Members of the Communication Workers Union will walk out on September 15 after voting overwhelmingly for industrial action.

The union warned of an ongoing dispute over jobs, services and pensions, saying the Post Office was at a crisis point.

Dave Ward, general secretary of the CWU said: 'The Post Office is relentlessly pursuing a programme of cuts that will mean a further 2,000 job losses, staff being left tens of thousands of pounds worse off in retirement and the privatisation of its flagship branches.

'The Post Office is at crisis point and the Government has to step in.

'We are making a simple demand.
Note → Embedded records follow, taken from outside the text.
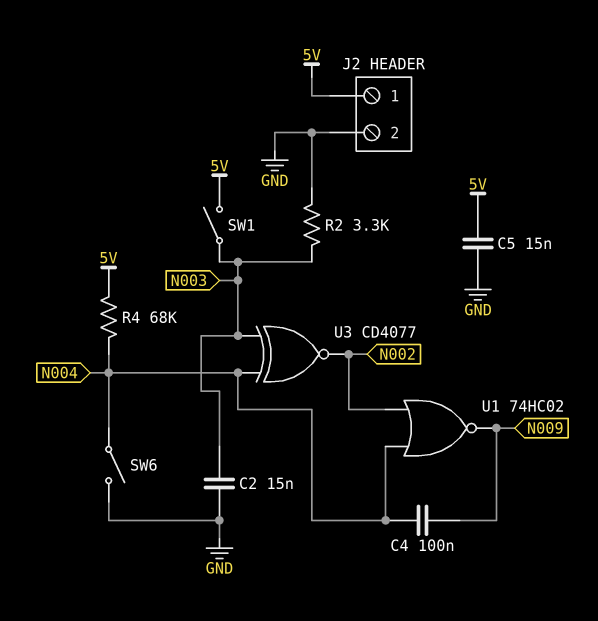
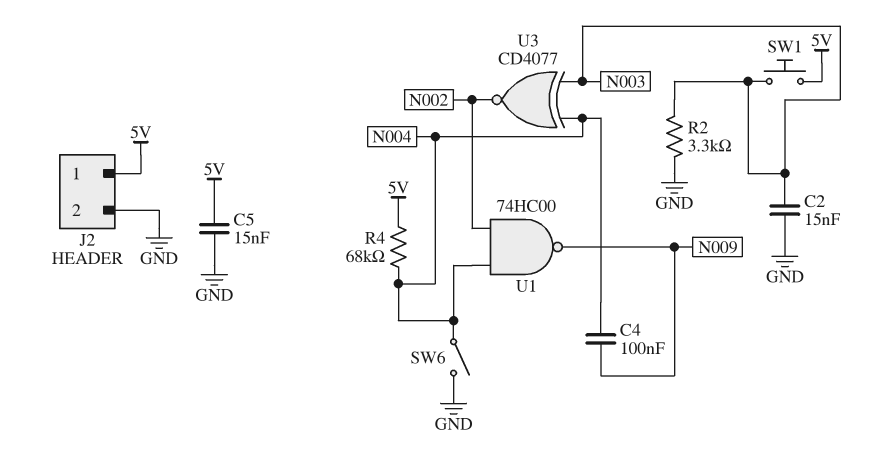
SW1: switch (5V, N003) -> button (5V, N003)
U1: NOR 74HC02 (in N002, in N004, out N009) -> NAND 74HC00 (in N002, in N004, out N009)

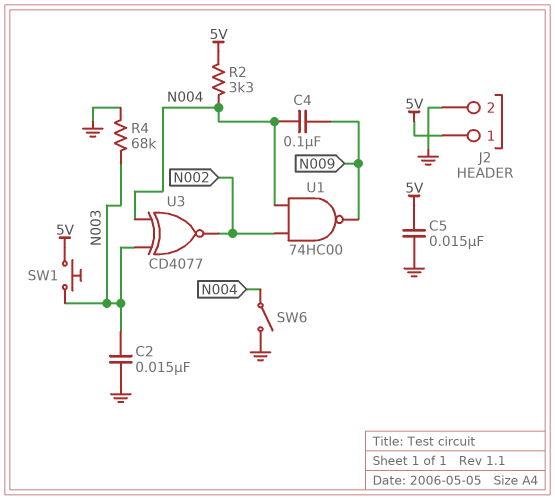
R2: 3.3k (GND, N003) -> 3.3k (5V, N004)
R4: 68k (5V, N004) -> 68k (GND, N003)

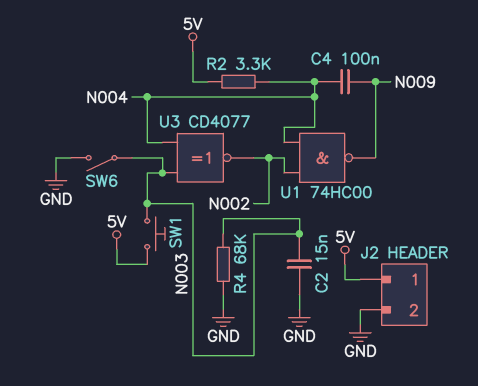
C5: 15nF (5V, GND) -> none
SW6: switch (GND, N004) -> switch (GND, N003)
The Government needs to pause the cuts, convene a summit of key stakeholders in the industry and work out a strategy that gives employees and the public confidence that the Post Office has a future.

'The Post Office has pointed to the bottom line in making these cuts, but it cannot pretend that using public money to pay off staff so they can be replaced with part-time jobs on the minimum wage is a success story or that closing down its flagship branches is a defence of the service.

'The Post Office has got to get out of the cycle of closures, job losses and attacks on staff terms and conditions. It needs a serious plan to grow revenues in areas like financial services.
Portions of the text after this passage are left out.